A global asset allocation fund with a lower-risk equity mandate beat 19 other global asset allocation flexible and prudential funds to win the Raging Bull Award in this sector for the third year in a row.

The Ashburton Replica Euro Asset Management Fund can invest no more than 50 percent of its funds in global equities.

The Jersey-based fund’s cautious stance gave it the highest PlexCrown Fund Rating for risk-adjusted performance over periods up to five years and the Raging Bull Award for best asset allocation among offshore funds that can be marketed in South Africa.

On straight performance, the fund beat its global asset allocation peers over five years, with a return of 5.71 percent a year over the period, according to ProfileData.

At times over the past five years the Ashburton Replica Euro Asset Management Fund has been as high as 70 percent in cash and its equity exposure has been as low as 10 percent – notably after the 2008 credit crisis took its toll on financial markets.
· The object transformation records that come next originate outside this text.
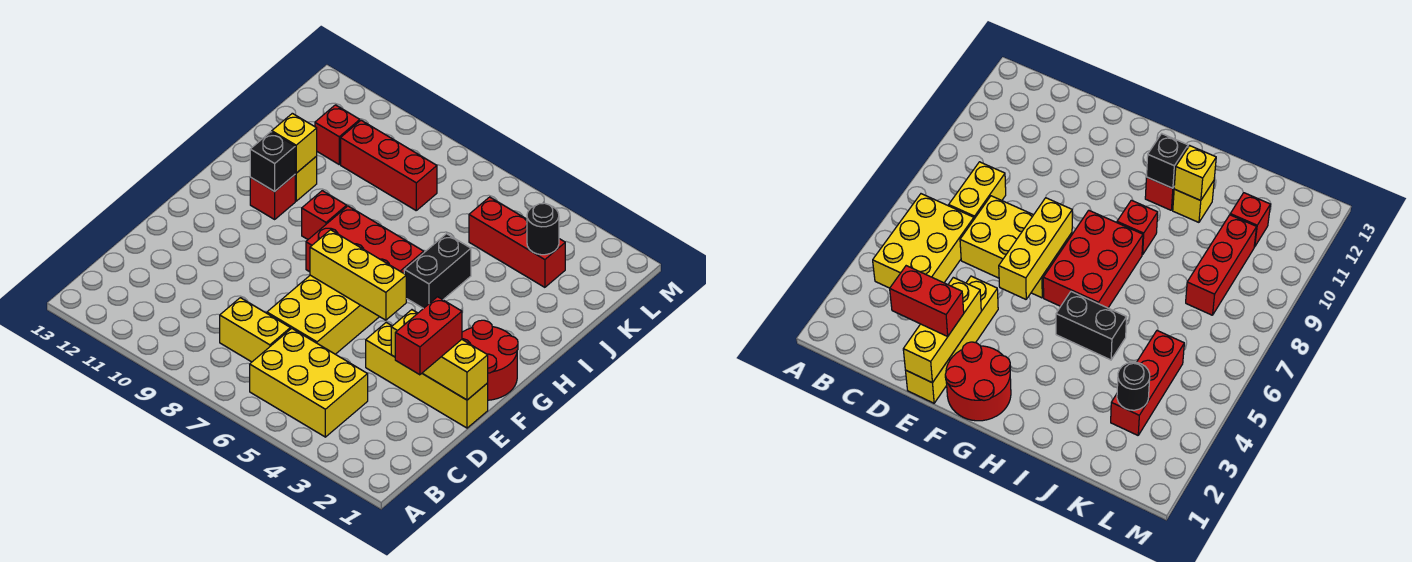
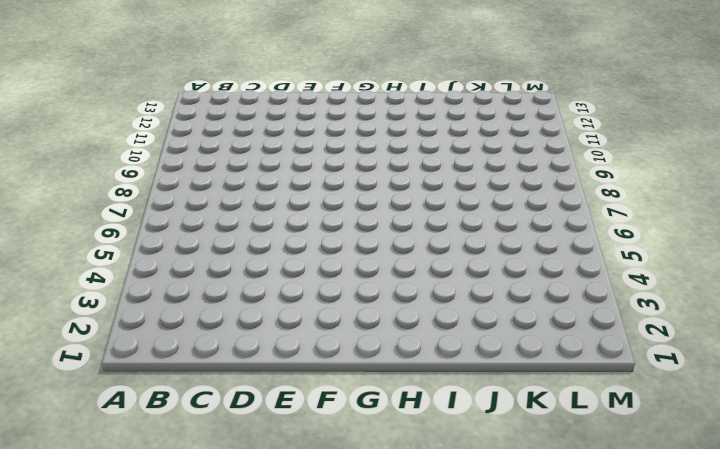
none -> yellow brick B4:C6 level 1
none -> yellow brick C7:C8 level 1
none -> yellow brick D6:F7 level 1

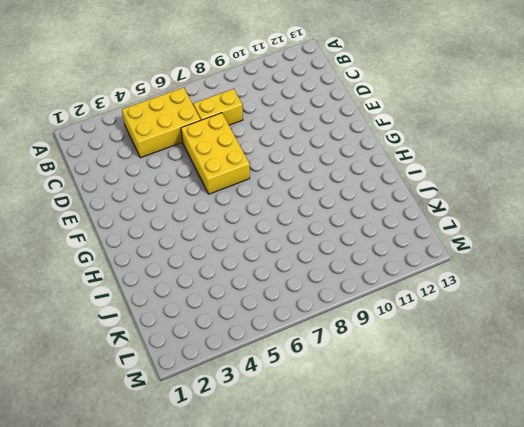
none -> yellow brick E1:E4 level 1
none -> red round brick F1:G2 level 1
none -> red brick G6:H8 level 1

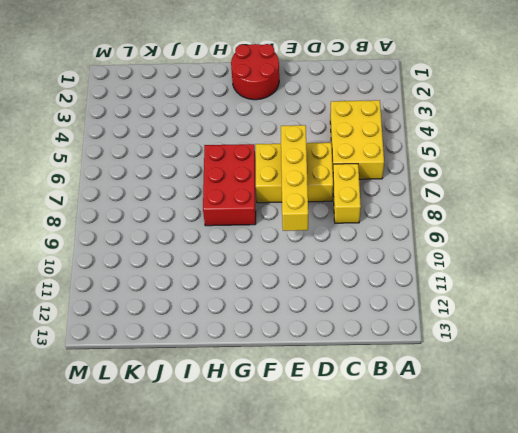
yellow brick E6:E9 level 2 -> yellow brick E1:E4 level 1
none -> black brick H5:I5 level 1
none -> red brick H9 level 1
none -> red brick H11 level 1

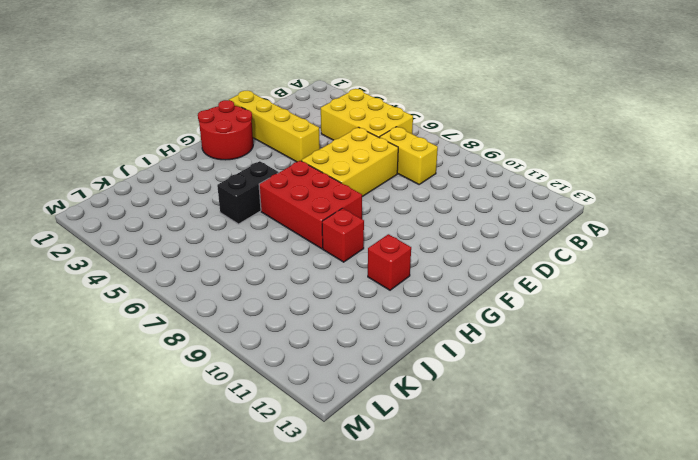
none -> yellow brick I11 level 1
none -> red brick K3:K5 level 1
none -> red brick K8:K10 level 1

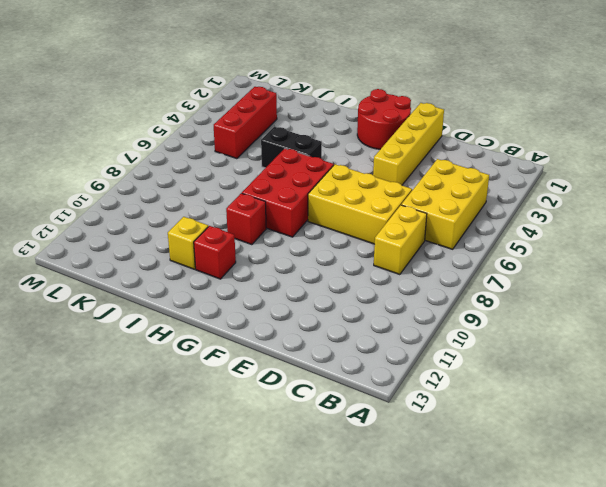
none -> red brick K8:K10 level 1
none -> red brick K11 level 1
none -> yellow brick E1:E3 level 2

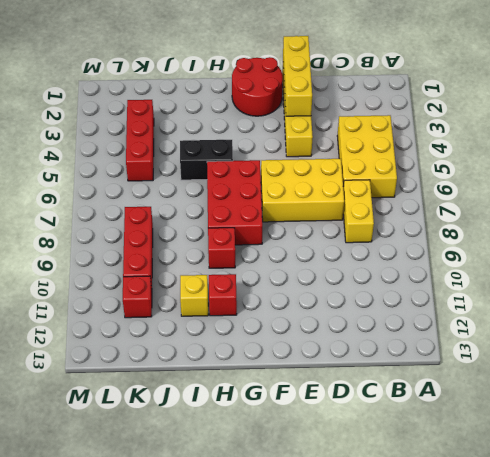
none -> yellow brick F5:F7 level 2
none -> black brick H11 level 2
none -> yellow brick I11 level 2

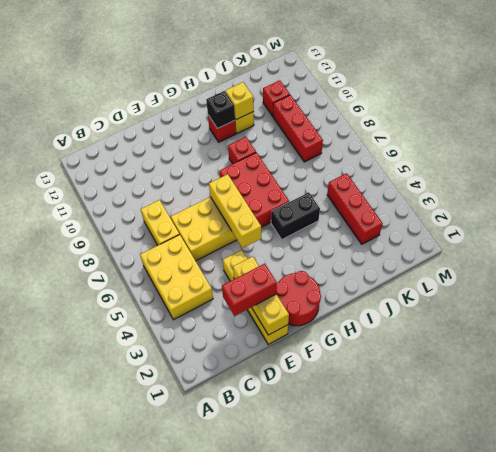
none -> black round brick K3 level 2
At other times, a lower cash weighting has helped the fund, Tristan Hanson, the fund manager, says.

In 2007, cash weightings were relatively high and equity weightings were fairly low, which provided some offset when the equity bear market began at the end of the year, he says.

From a low equity exposure in April 2009, the fund started to buy more global shares, and the fund’s equity weighting was over 40 percent throughout last year, he says.

Some 46 percent of the fund was in global bonds at the end of last year.

While Hanson is not enthusiastic about global bonds in the benchmark index, he has concentrated the fund’s holdings in pockets of value he perceives. This includes long-term (30-year) US and British government bonds which should do well if fears over global growth resurface. They also offer good diversification to the fund’s other shorter-term bonds, Hanson says. The fund is also exposed to corporate bonds and some government bonds in emerging markets, he says.

The Replica Euro Asset Management Fund manages the fund’s currency exposure through derivatives and has used this to its advantage. Notably, late in 2009 the euro reached highs that Ashburton believed were not sustainable.

As it transpired, the Greek public debt crisis then unfolded and the euro weakened substantially, and the fund benefited from its currency positions.